5.9 Compare download counts with alphabetical order of name

We might also have such experiences in our life. For example, when we go shopping in the supermarket, the goods placed in front of the shelves will be easier to attract our attention and be selected by us, because we may no longer want to seek products with similar functions for a long time.

From the perspective of R-package name, in addition to the length, is the alphabetical order of the first letter also linked the download volume? For R-packages with earlier alphabetical order will be placed at the first part of the R-package list on CRAN(“Available CRAN Packages by Name,” n.d.).
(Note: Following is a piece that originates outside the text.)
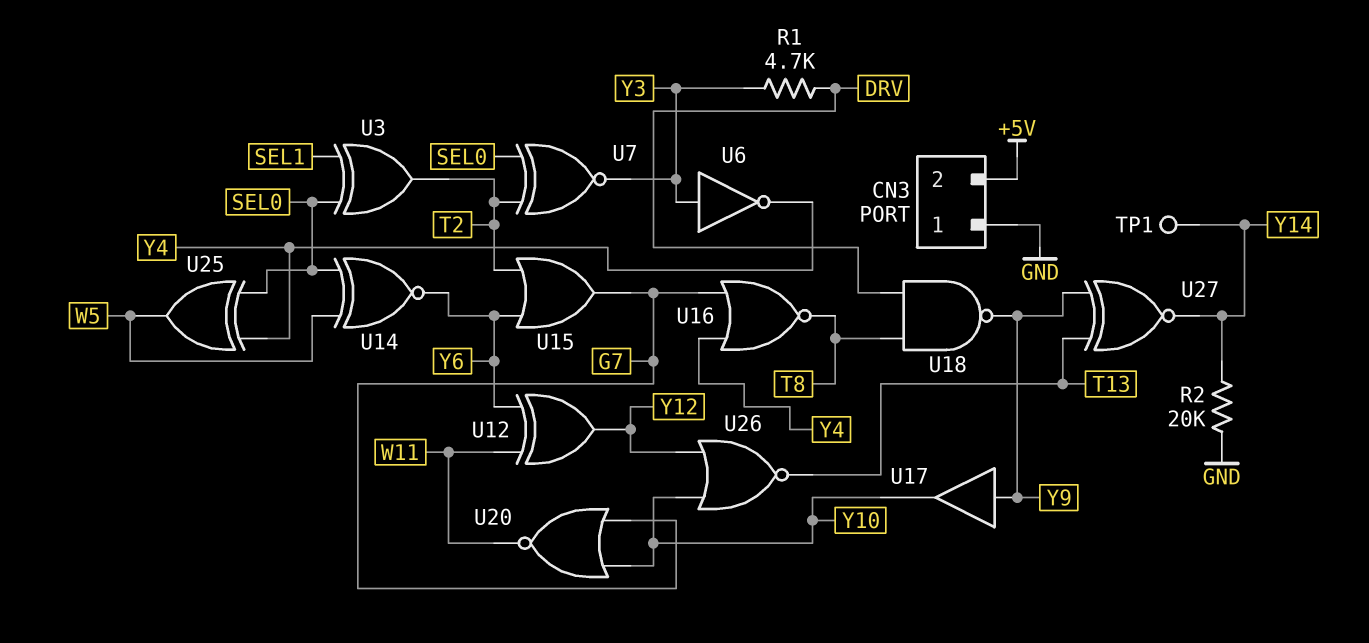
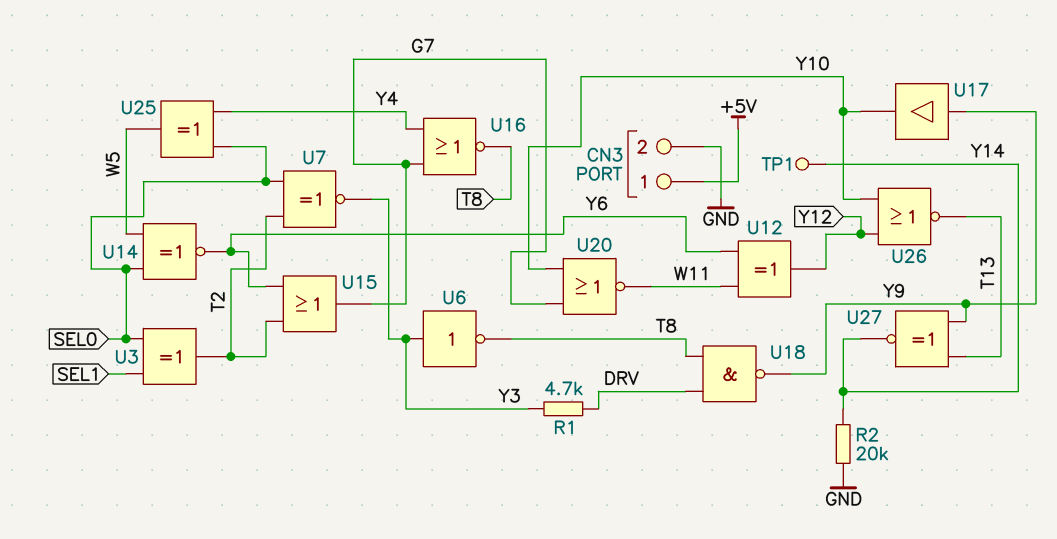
CN3 pin 1: GND -> +5V
CN3 pin 2: +5V -> GND
U6: NOT (in Y3, out Y4) -> NOT (in Y3, out T8)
To answer this question, we grouped the R-packages by 26-letter order, calculated the average downloads of each group, and then made comparison.

Finding 1: For all R-packages, the average downloads of different alphabetical group are slightly increasing by its order, while the total download tends to decrease a little, instead.

From Figure 5.22 we could see that the average downloads of different alphabetical group are slightly increasing by alphabetical order, while the total downloads tends to decrease a little, instead. This is because the later-ordered group contains fewer R-packages. It can be seen that developers may prefer to name their packages with a top alphabetical order, which might be easier for users to notice.

Figure 5.22: The average total download count of each group is little linked to the alphabetical order of R-package name.

Finding 2: For all R-packages on CRAN, the group with higher total download tends to have greater variance, owing to more outliers.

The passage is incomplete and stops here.